With this Catalan pastoral, the lauded young Spanish filmmaker Carla Simón retains the approach she adopted in her semi-autobiographical first film Summer 1993; the use of non-professional actors and a realist narrative steeped in the culture of the region she knows so well. Alcarràs, named for the village in which the central family face an uncertain future, is a gentle tale of tradition, gentrification, and extended family; one subtly and eloquently evoked. Yet it wavers between lyrical elegy and more barbed societal drama to slightly hollow effect.
Quimet (Jordi Pujol Dolcet) is the head of a family of peach farmers who have harvested the orchards belonging to the affluent Pinyol family for three generations. The poorer clan had sheltered the richer during the Spanish Civil Wars and have lived on the land since out of gratitude. However, nothing has ever been in writing, and the gentleman’s agreement Quimet’s father Rogelio (Josep Abad) had with the elder Pinyol has died with the old patriarch, and the dead man’s son (Jacob Diarte) has sold the land to a company specialising in solar panels. Quimet and his family have one last harvest to gather before they face eviction.
Simón is both empathetic for the way of life exemplified by Quimet and clear-eyed about the hardships of the traditional way of sustenance. Quimet is forced to lay off most of the manual labourers he employs and rely on his family, chiefly his son Roger (Albert Bosch), daughter Mariona (Xènia Roset) and brother-in-law Cisco (Carles Cabós) to bring in the crop. The entire farming industry in the region is also feeling the pinch as slashed wholesale prices trap everyone in a cycle of diminishing returns. Yet, there is much depicted as idyllic. The colour palette is either dazzling bucolic sunshine, or cosy crepuscular evening, and lots of time is spent with the family as a unit; adorable kids playing happily, and much merry communal feasting. It’s in these little moments of tight-knit intimacy that the film excels, putting one in mind of a more elliptical spin on the admirable but hardscrabble rural life depicted in Minari.
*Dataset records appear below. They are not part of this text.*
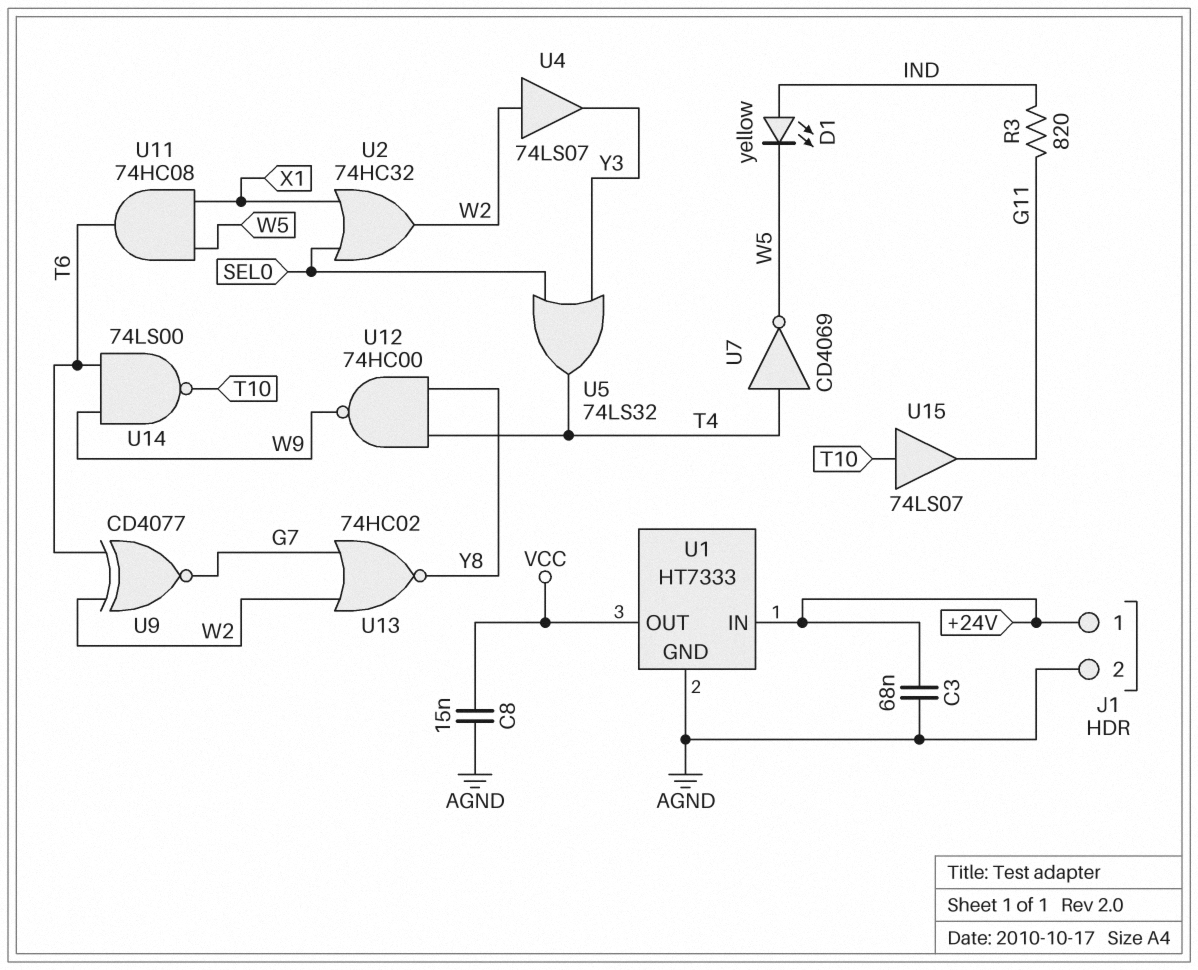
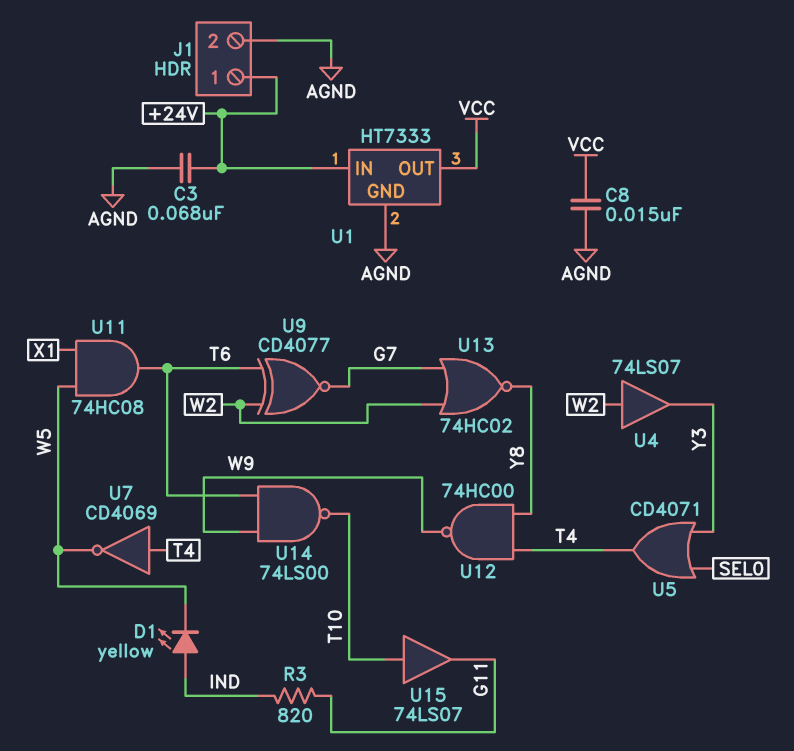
U2: OR 74HC32 (in SEL0, in X1, out W2) -> none
U5: OR 74LS32 (in SEL0, in Y3, out T4) -> OR CD4071 (in SEL0, in Y3, out T4)

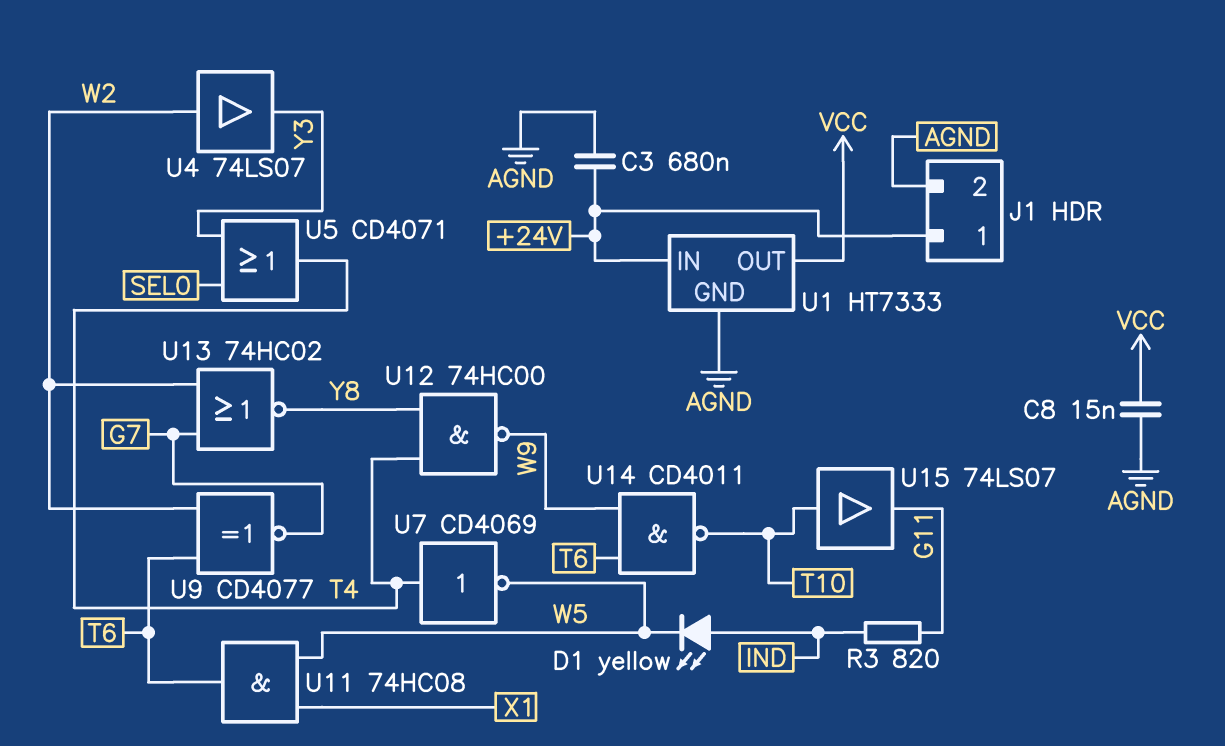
C3: 68nF (+24V, AGND) -> 680nF (+24V, AGND)
U14: NAND 74LS00 (in T6, in W9, out T10) -> NAND CD4011 (in T6, in W9, out T10)

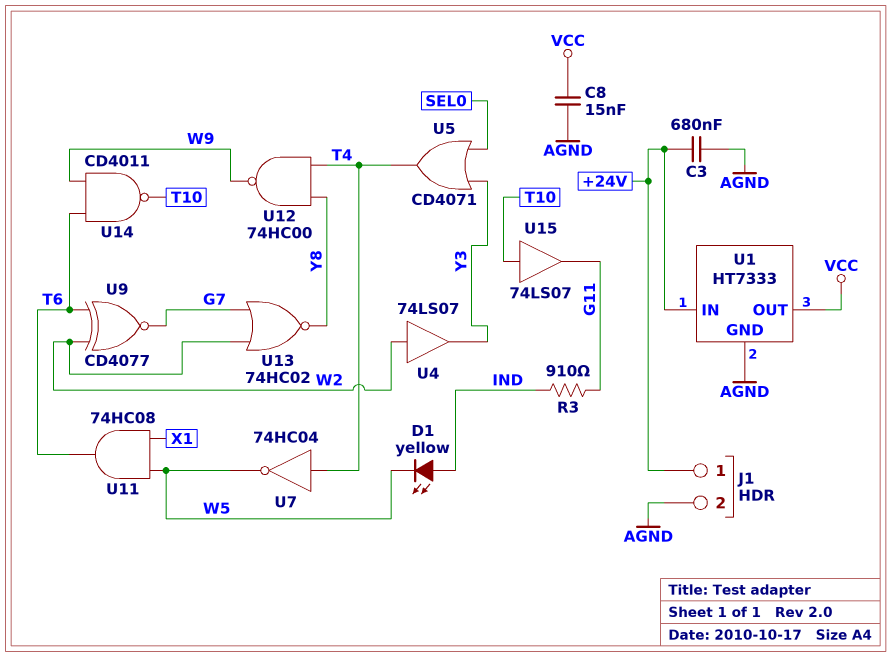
R3: 820 (G11, IND) -> 910 (G11, IND)
U7: NOT CD4069 (in T4, out W5) -> NOT 74HC04 (in T4, out W5)

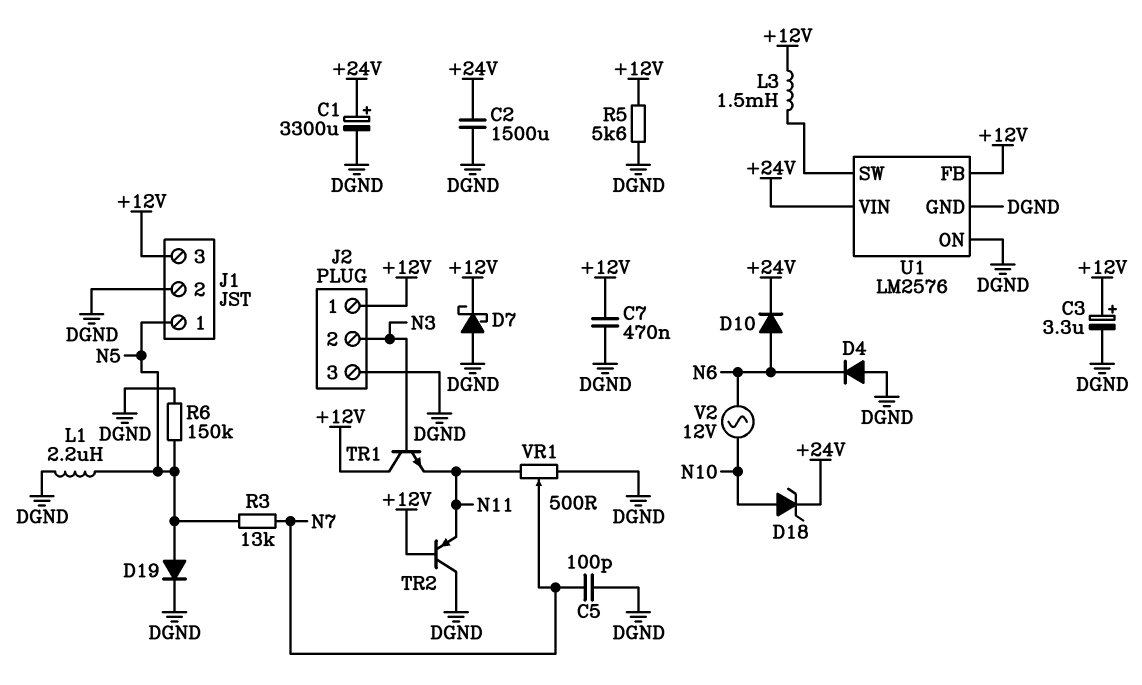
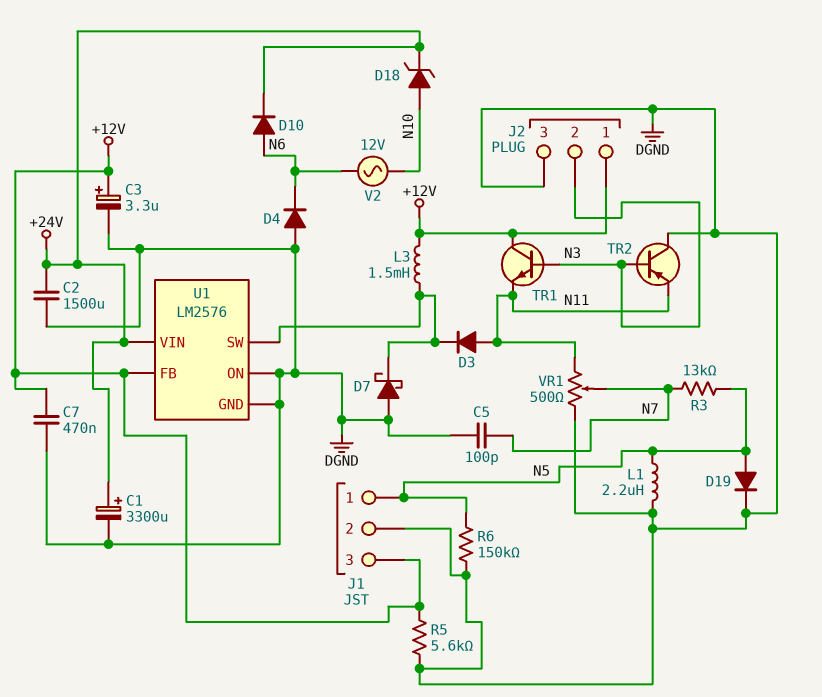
D3: none -> diode (A N11, K U1/SW)
D7: schottky (A DGND, K +12V) -> schottky (A DGND, K U1/SW)
TR2: PNP (B +12V, C DGND, E N11) -> PNP (B N3, C DGND, E N11)

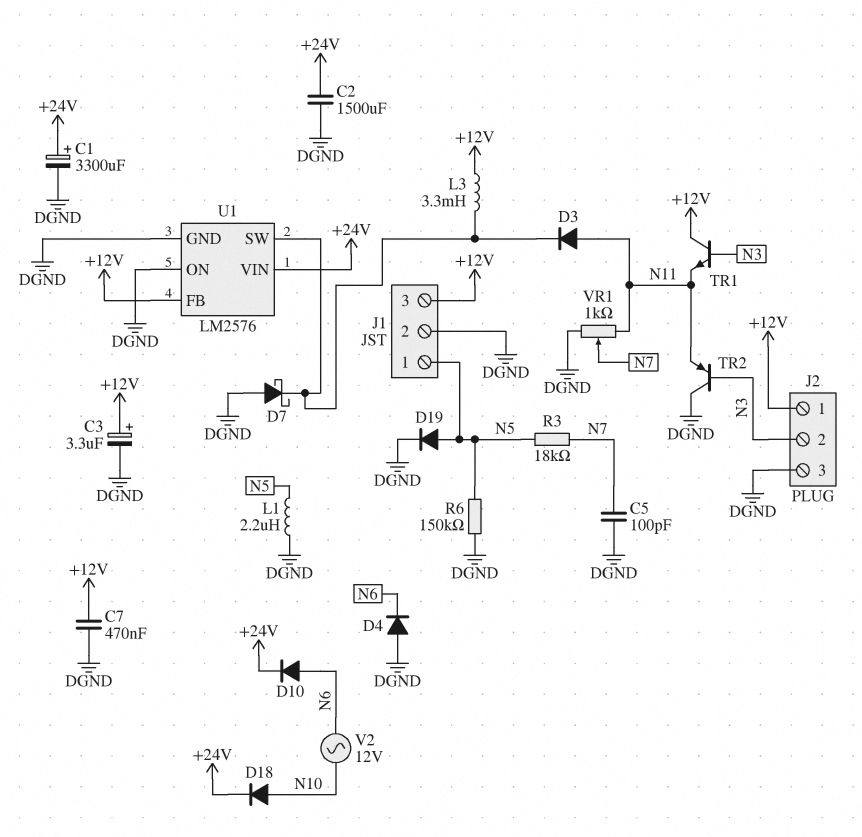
D18: zener (A N10, K +24V) -> diode (A N10, K +24V)
L3: 1.5mH (+12V, U1/SW) -> 3.3mH (+12V, U1/SW)
R3: 13k (N5, N7) -> 18k (N5, N7)
R5: 5.6k (+12V, DGND) -> none
VR1: 500 (DGND, N11, wiper N7) -> 1k (DGND, N11, wiper N7)

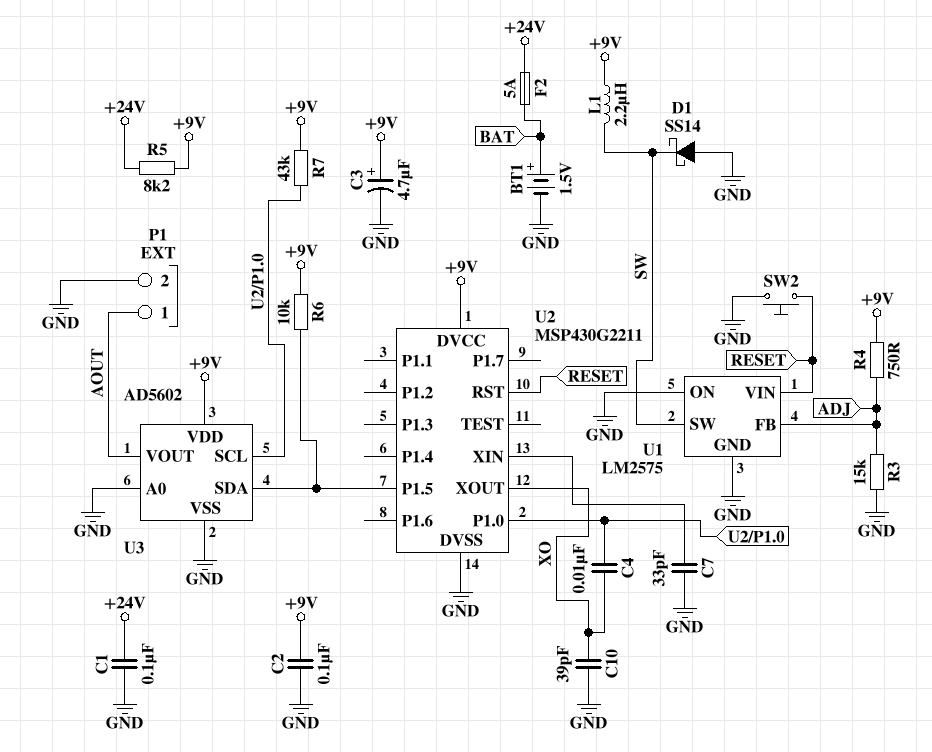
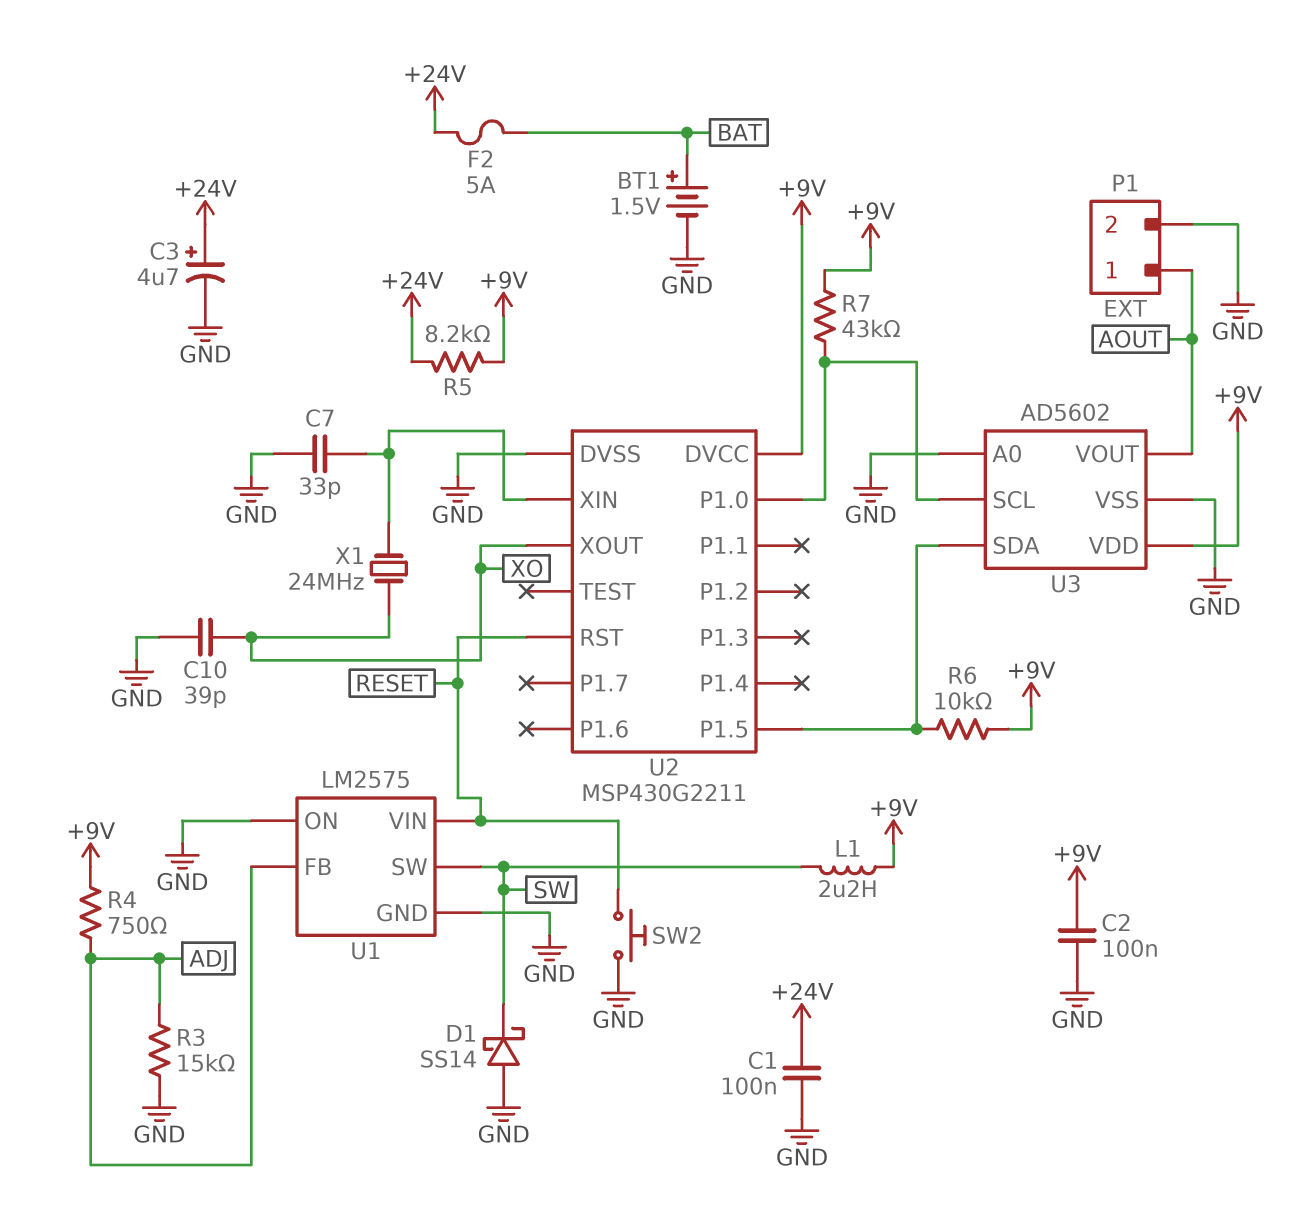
C3: 4.7uF (plus +9V, minus GND) -> 4.7uF (plus +24V, minus GND)
C4: 10nF (U2/P1.0, XO) -> none
X1: none -> 24MHz (U2/XIN, XO)

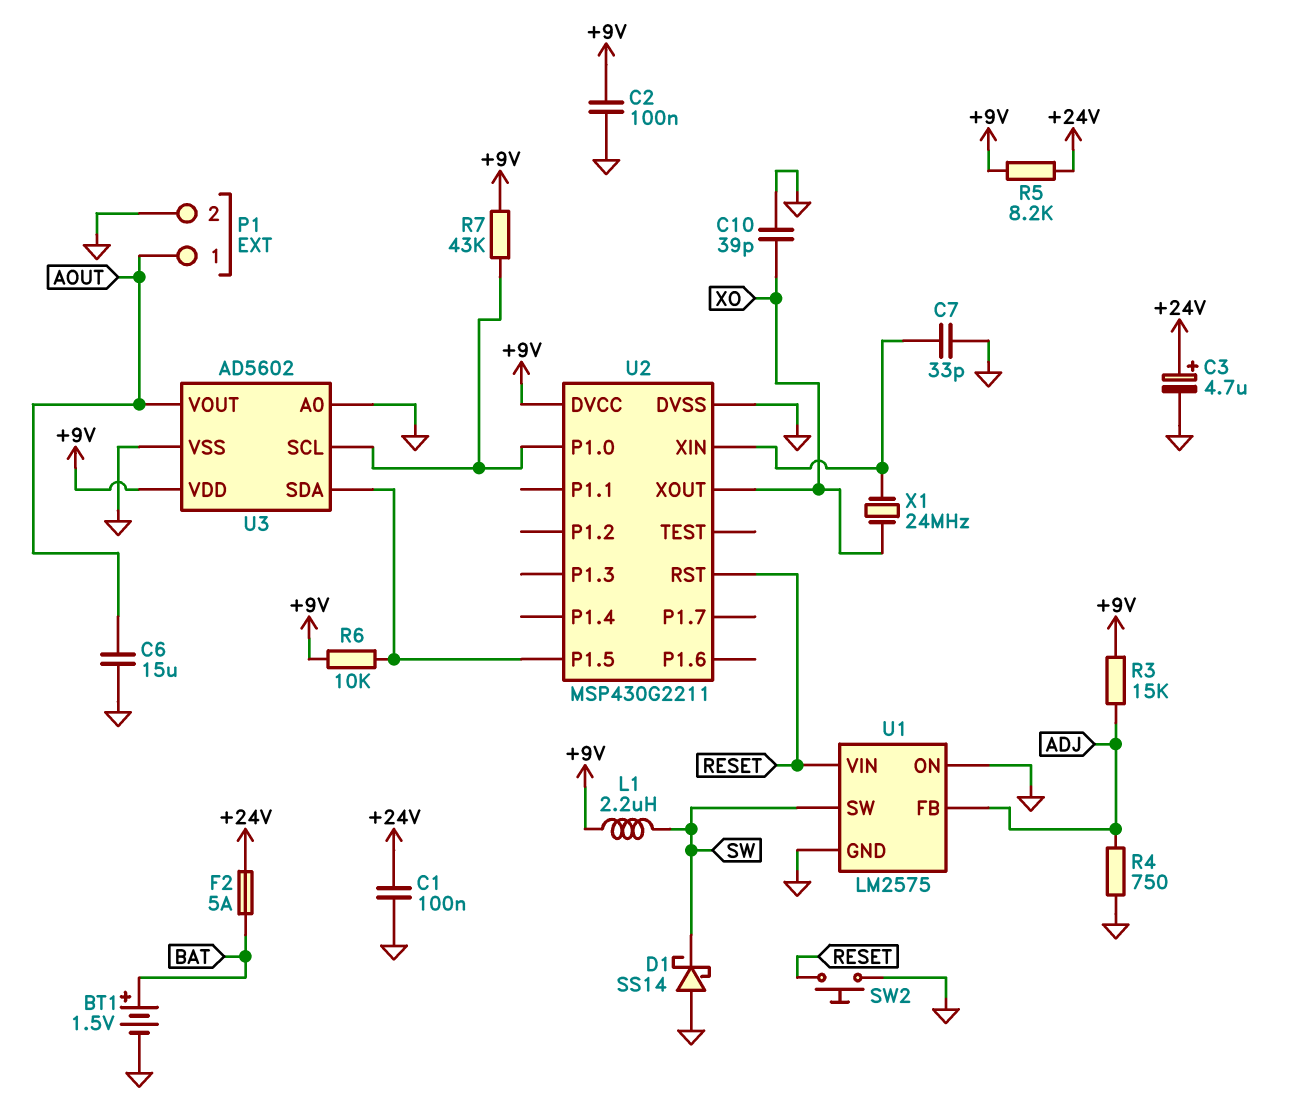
C6: none -> 15uF (AOUT, GND)
R3: 15k (ADJ, GND) -> 15k (+9V, ADJ)
R4: 750 (+9V, ADJ) -> 750 (ADJ, GND)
Yet despite its evocative depiction of the large clan and the doomed rhythms of their way of life, Simón’s resistance to anything that may be interpreted as melodrama means Alcarràs lacks the sense of urgency and and pressure that should hang heavy in the atmosphere. Every time there’s conflict between the family or another reminder of their impending eviction, Simón instinctively pulls away from it, seemingly reluctant to probe at any raw wounds. This means that instead of the drama that should be naturally present in its very narrative, there’s instead a strange, blandly neutral sense of an endless Summer. It exists in a middle ground between documentary neorealism and Malickian poetics and never quite reconciles the two.
Alcarràs is a victim of its undoubted lulls and longueurs, but there is much to recommend; not least Simón’s skill with the non-professional actors, all of whom are astonishingly proficient, and the lush cinematography of Daniela Cajías. It’s certainly impressed enough people that it scopped the Golden Bear in Berlin last year. There’s is just the sense that the film is content to circumvent its themes rather than engage directly and risk didacticism, or even sentiment (it’s easy to see how a more populist sensibility could have turned this into a Jean de Florette for the 21st century), which leaves the film feeling indolent instead of vital. There is a way to split the difference between these conflicting instincts and do justice to similar themes – last year’s Luzzu was a small, Maltese marvel – but there’s a central stasis in Alcarràs that lets the story float away on nostalgic drift. A gorgeous but frustrating missed opportunity.